Pascal Christoph created JENA-457:
-------------------------------------
Summary: ntriples: Object-URIs should be %-encoded
Key: JENA-457
URL: https://issues.apache.org/jira/browse/JENA-457
Project: Apache Jena
Issue Type: Improvement
Components: ARQ, Jena, RDF API
Affects Versions: ARQ 2.9.3
Environment: everywhere
Reporter: Pascal Christoph
Priority: Minor
Ntriple serialization is in pure ASCII for now[1] , so IRIs are not possible as
UTF8 is not allowed (see rfc3987). Serializing a Model to ntriples escapes
non-ASCII characters with '\u' escaping. These URIs don't resolve in most cases
per se, e.g. in dbpedia. These are the three different notations possible:
1. http://de.dbpedia.org/resource/T\u00FCr
2. http://de.dbpedia.org/resource/T%fcr
3. http://de.dbpedia.org/resource/Tür
While the 1. doesn't resolve and the 3. is not ASCII, the 2. (the percent-octet
encoding) fulfills both requirements. So I would like to see the use of the 2.
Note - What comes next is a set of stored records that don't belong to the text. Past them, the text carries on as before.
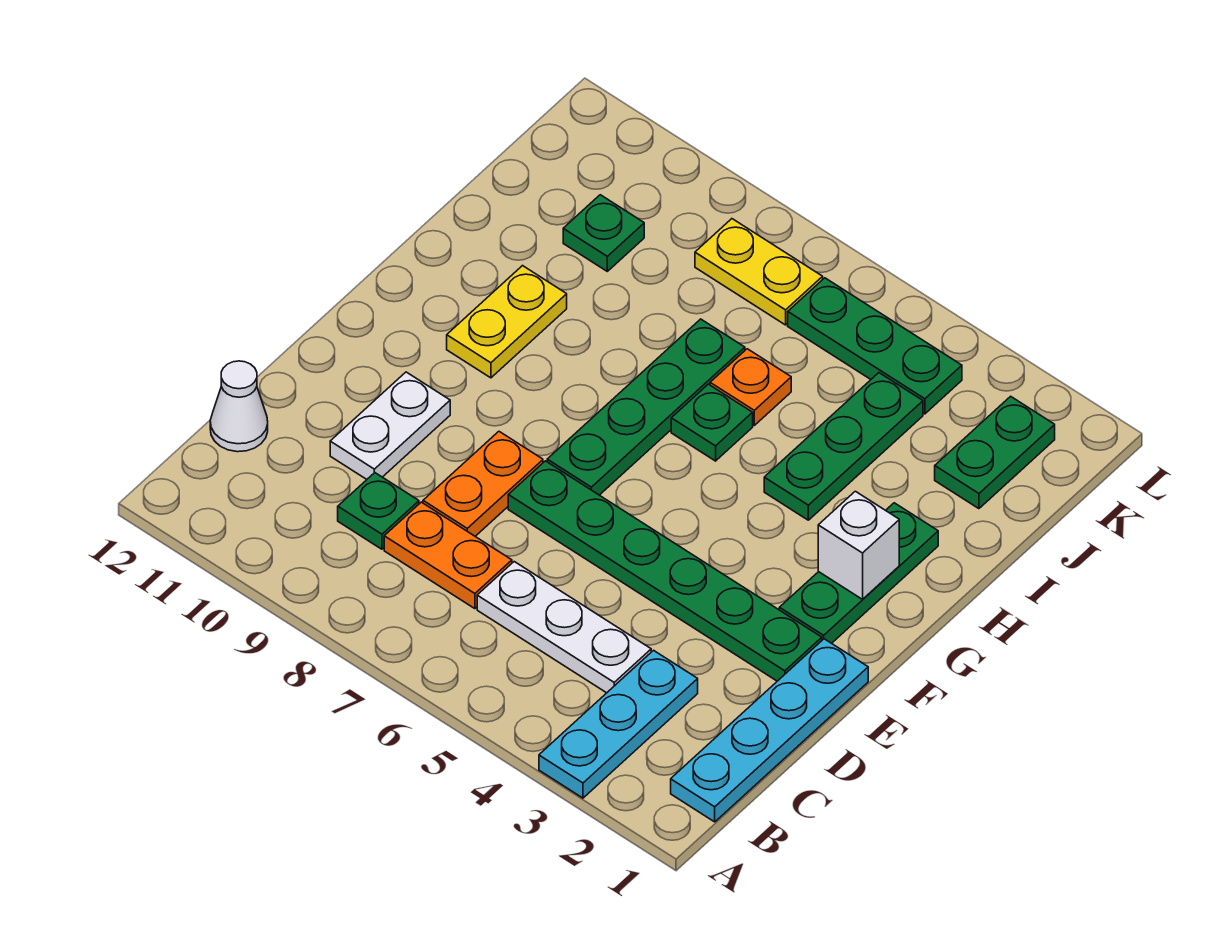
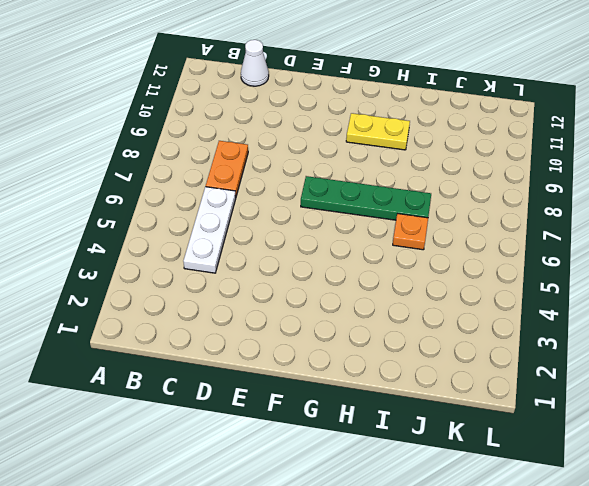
none -> cyan plate A3:C3 level 1
none -> cyan plate B1:E1 level 1
none -> green plate C9 level 1

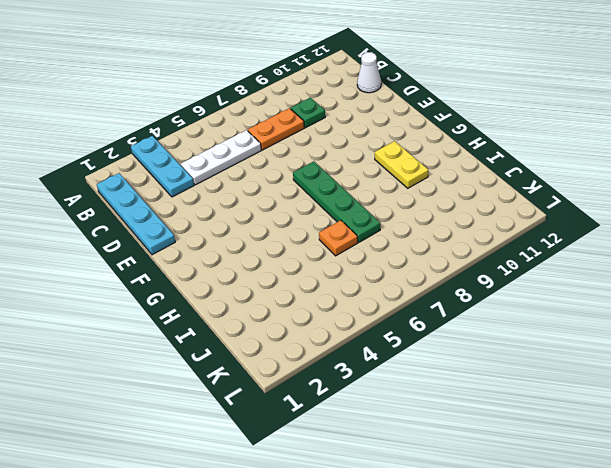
none -> orange plate D8:E8 level 1
none -> white plate D10:E10 level 1
none -> green plate E2:E7 level 1

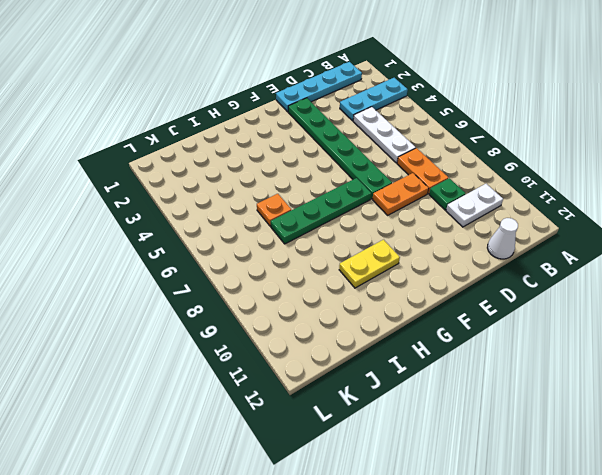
white plate B10:C10 level 1 -> white plate D10:E10 level 1
none -> green plate F2:H2 level 1
none -> green plate H4:J4 level 1
none -> green plate H6 level 1

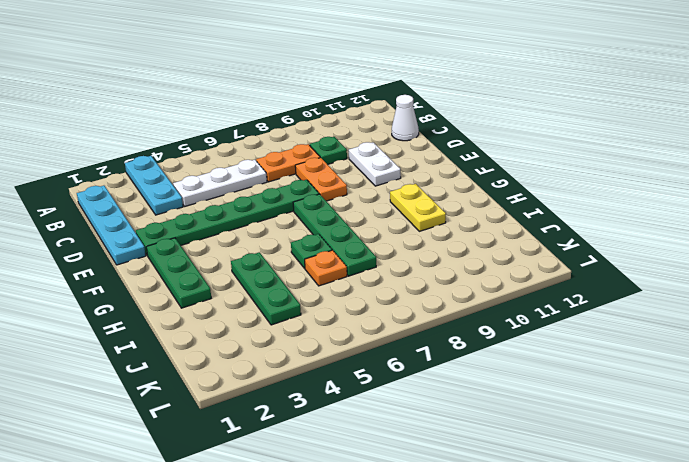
none -> green plate J2:K2 level 1
none -> green plate J10 level 1
none -> green plate K4:K6 level 1

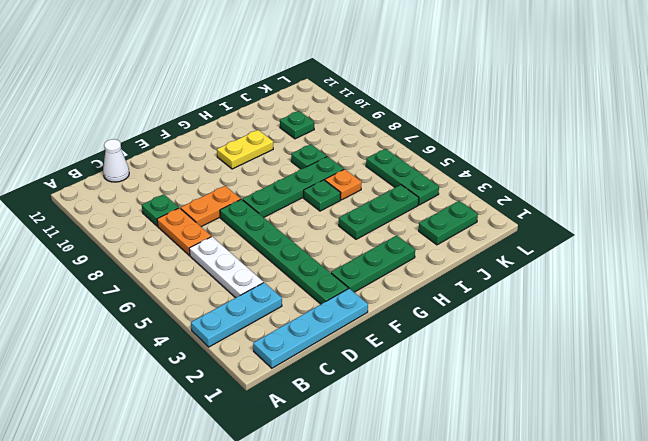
green plate I8 level 1 -> none
none -> white plate D10:E10 level 1
none -> yellow plate K7:K8 level 1
none -> white brick G2 level 2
to encode object URIs in ASCII ntriple serialization. See also
https://answers.semanticweb.com/questions/18508/best-way-to-encode-uri-refsiris-for-n-triples
.
One could use jena to serialize as turtle and transform this turtle file to
ntriples with rapper. But rapper encodes all literals having
unicode-escape-sequences to utf8 ignoring the transformation of URIs (wisely,
since they are identifier). So this does not help.
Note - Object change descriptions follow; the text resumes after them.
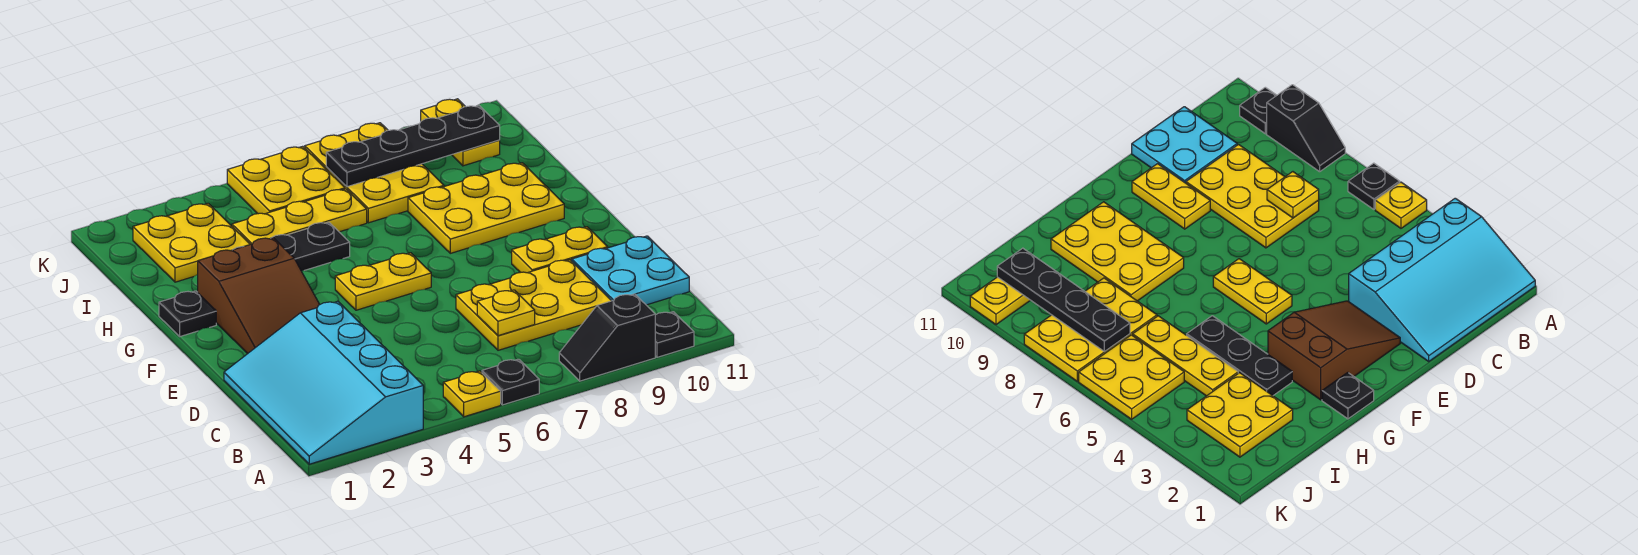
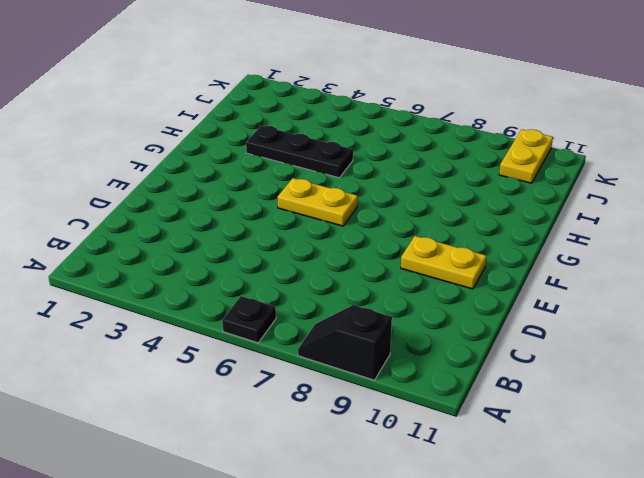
none -> cyan slope A1:D3 level 1 top 3
none -> yellow plate A5 level 1
none -> black plate A10 level 1

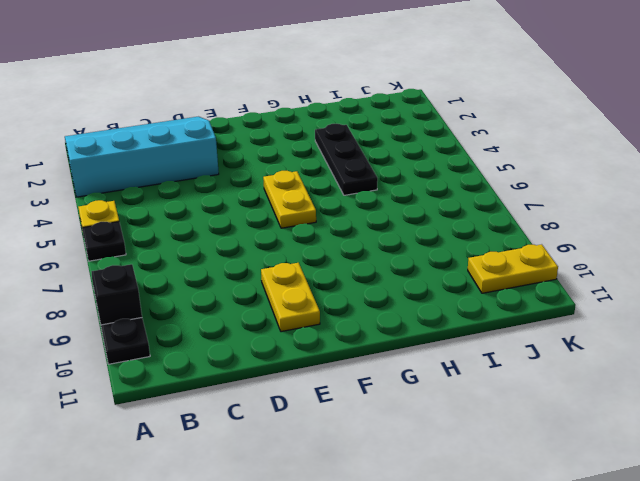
none -> yellow plate C7:D9 level 1
none -> cyan plate C10:D11 level 1
none -> brown slope E2:G3 level 1 top G

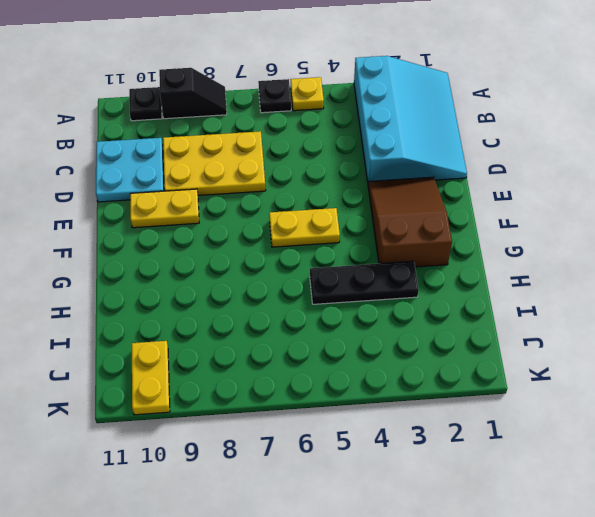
none -> black plate G1 level 1
none -> yellow plate G8:H10 level 1
none -> yellow plate I2:J3 level 1

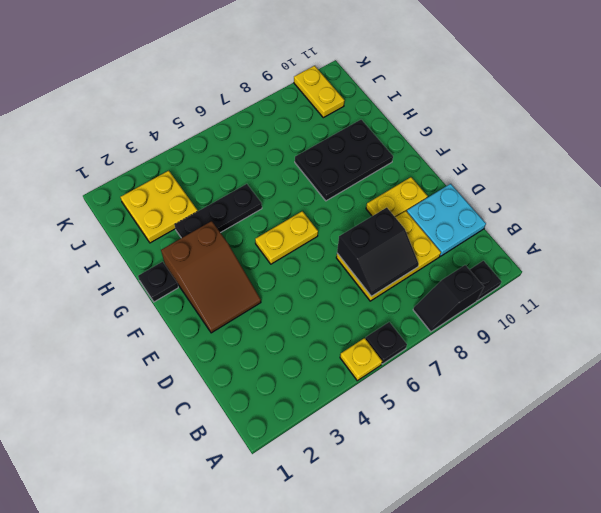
black slope C7:D8 level 2 top D -> yellow plate C7 level 2
black plate G8:H10 level 1 -> yellow plate G8:H10 level 1
none -> cyan slope A1:D3 level 1 top 3
none -> yellow plate I4:I6 level 1
none -> yellow plate I7:K8 level 1

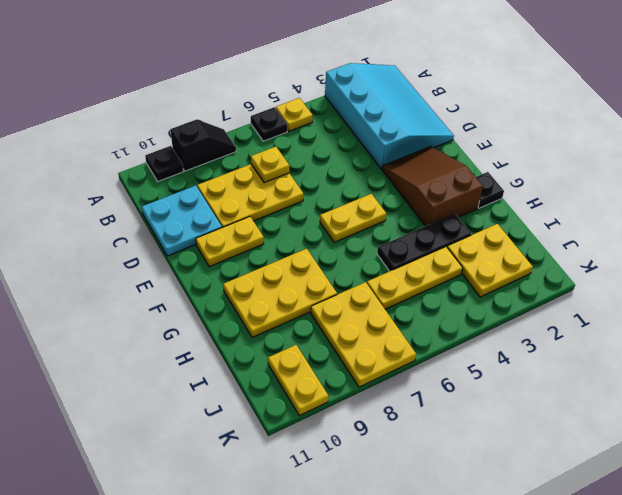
none -> yellow plate J5:K6 level 1
none -> black plate J7:J10 level 2

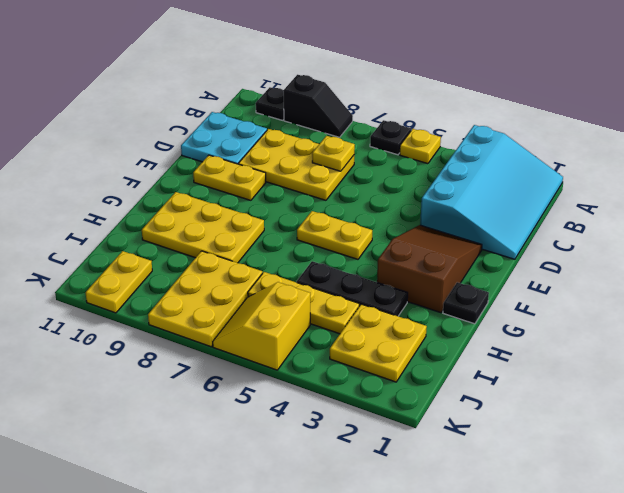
yellow slope J5:K6 level 1 top 5 -> yellow plate J5:K6 level 1
none -> black plate J7:J10 level 2

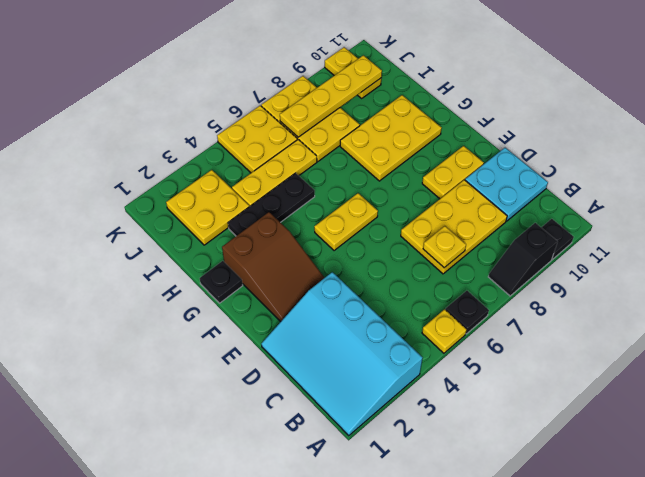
yellow plate J7:J10 level 2 -> black plate J7:J10 level 2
Some concrete code which is responsible for this serialization:
RDFWriter fasterWriter = model.getWriter("N-TRIPLE");
Should be save to apply a patch like this in NTripleWriter.java:
private static void writeURIString(String s, PrintWriter writer) {
writer.print(org.apache.commons.httpclient.util.URIUtil.encodeQuery(s) ) ;
}
(not tested)
What do you think?
-o
[1]see a month old note from W3C where it is proposed to use utf-8 instead of
ASCII : http://www.w3.org/TR/2013/NOTE-n-triples-20130409/#n-triple-changes
--
This message is automatically generated by JIRA.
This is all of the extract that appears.